Intelligence is More than I.Q.
Those that cultivate power and influence work hard on managing themselves. They are emotionally intelligent. These power-pursuers also are innately aware of the impact that they have on others, and they draw upon well-honed skills to manage external perceptions and to adapt to changing situations. They are socially intelligent.
Personal Branding & Building Respectful Relationships:
Those with power and influence have carefully thought through their own personal brand and value proposition, and work hard reinforcing this brand through their actions and behaviors. Their focus is on getting work done through others and asserting their agenda, and to do that, they must forge respectful relationships, build strong social networks and guiding coalitions and they must support others more often than they ask for support.
And my informal observation on those that successfully cultivate organizational power and influence is that they are masters at managing upwards. This is different than sucking up. It’s understanding your boss’s agenda and priorities and helping her succeed, and it’s leveraging those priorities to grow visibility, get involved with key projects and to curry support.
Backroom Dealers and Dirty Politicians Need Not Apply:
While the bad eggs in the corporate world grab the headlines and the cool orange prison garb that’s been so executive fashionable for the past decade, the gross majority of people in organizations do not resemble those characters.
I’ve worked in and around companies with hundreds to hundreds of thousands of employees and while there have been some blog post worthy lousy leaders, they are the exception not the rule.
From top executives to truly powerful individual contributors that serve as influencers on key strategic choices and projects to those leading from the middle, there are great collectors and noble users of powers almost everywhere.
The abusers and the abusive exist and their tactics are reprehensible. I don’t have an easy answer if you are victimized by one of those creatures, other than to indicate that if you improve your cultivation of power and influence, you will be better able to deal with or avoid the situation and person the next time.
6 Reasons Why Pursuing Power and Influence is a Good Career Move:
1. Productivity. Those with power and influence get more done. You can print this and put it on a bumper sticker!
2. It’s honest, hard work. The pursuit of power and influence in an organization involves figuring out how to stand out from the crowd. This is generally best accomplished by some combination of darned hard work, great ideas, building good social networks and helping your boss succeed. Nothing wrong with those pursuits!

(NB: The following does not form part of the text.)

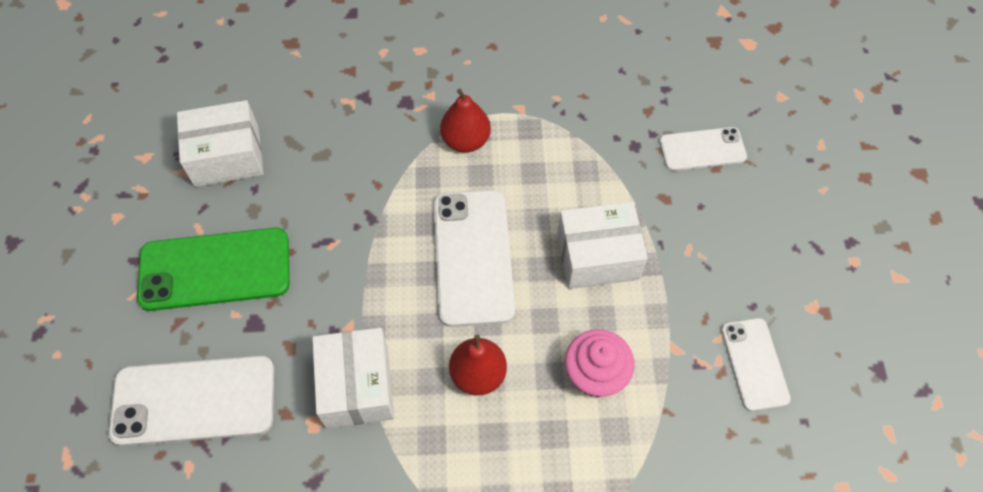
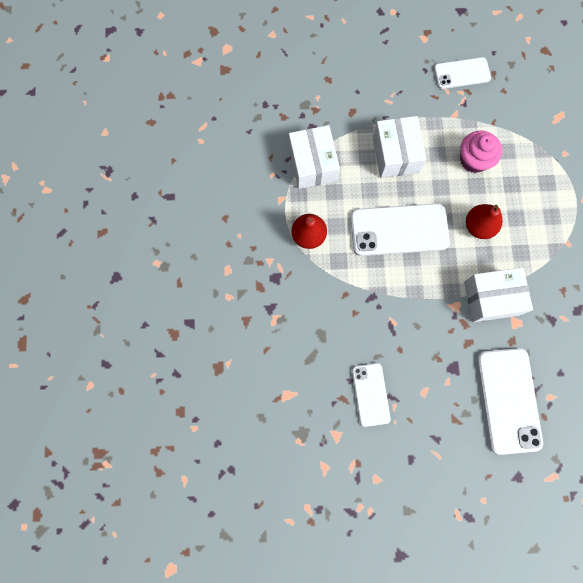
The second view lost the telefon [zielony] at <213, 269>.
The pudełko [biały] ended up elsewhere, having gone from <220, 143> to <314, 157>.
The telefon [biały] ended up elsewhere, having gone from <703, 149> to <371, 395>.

3, It’s about supporting your brand authenticity. The act of pursuing power is in large part a personal branding activity. You have to decide what you stand for and you need to communicate and substantiate your value proposition through your actions. Professionals should take responsibility for their personal branding, and the pursuit of power and influence requires that you live up to your stated value proposition. People are generally not naïve and can smell a hollow value proposition and an inauthentic leader a few miles away.
4. You cultivate critical growth skills. Gaining power and influence requires great people skills…great social intelligence. Part of cultivating great people skills involves understanding how you are perceived by those around you, and this means that you must be alert and open to feedback and to making the effort to improve based on the feedback. This growing power and influence stuff is honest, hard work!

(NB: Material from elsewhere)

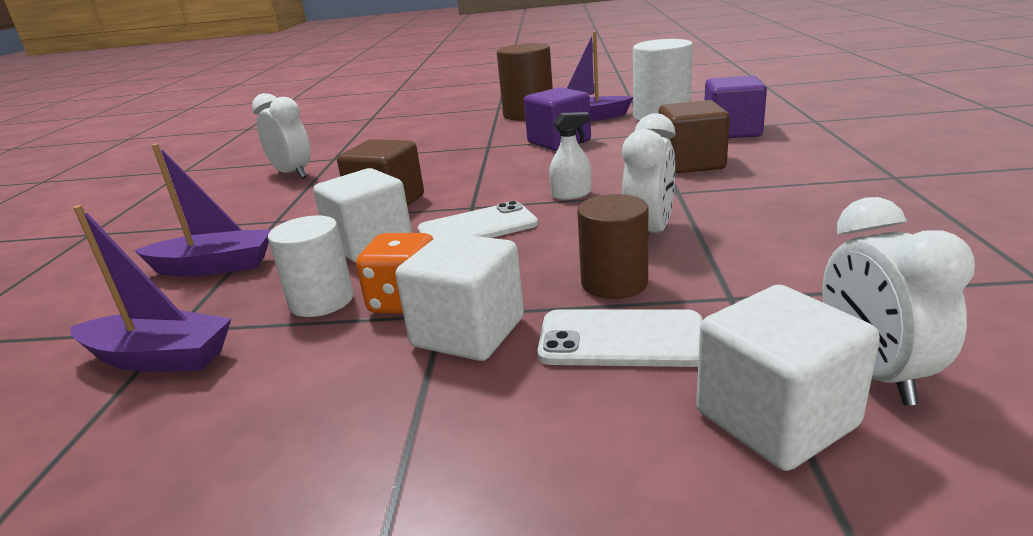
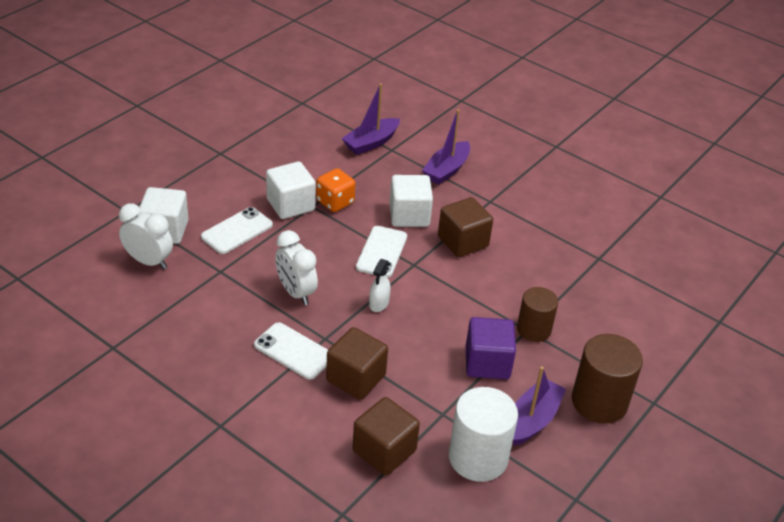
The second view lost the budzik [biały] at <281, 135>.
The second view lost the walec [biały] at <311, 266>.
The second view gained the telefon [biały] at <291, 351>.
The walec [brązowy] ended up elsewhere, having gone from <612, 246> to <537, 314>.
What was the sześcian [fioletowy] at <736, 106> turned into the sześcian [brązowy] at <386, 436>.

5. You create a multiplier effect. As you cultivate power, you have the ability to extend your good across the organization. It’s easy to talk about how you wish things would work. Those with power and influence are able to define how things truly work and extend their vision across teams and entire organizations.
6. You create demand for you. Your senior leaders want to see people with ambition, commitment and an interest in doing more. As long as your approach to growth doesn’t involve stepping on the heads and hands of those that you are scrambling over, we really like aggressive people that are willing to help in the good fight.
The Bottom-Line for Now:
The pursuit of power and influence is noble. Given the choice between an individual self-confident enough to cultivate power and one not interested in “playing the game,” I know where I’m going every time. The real “game” is about winning by serving customers and stakeholders and legally beating the snot out of competitors.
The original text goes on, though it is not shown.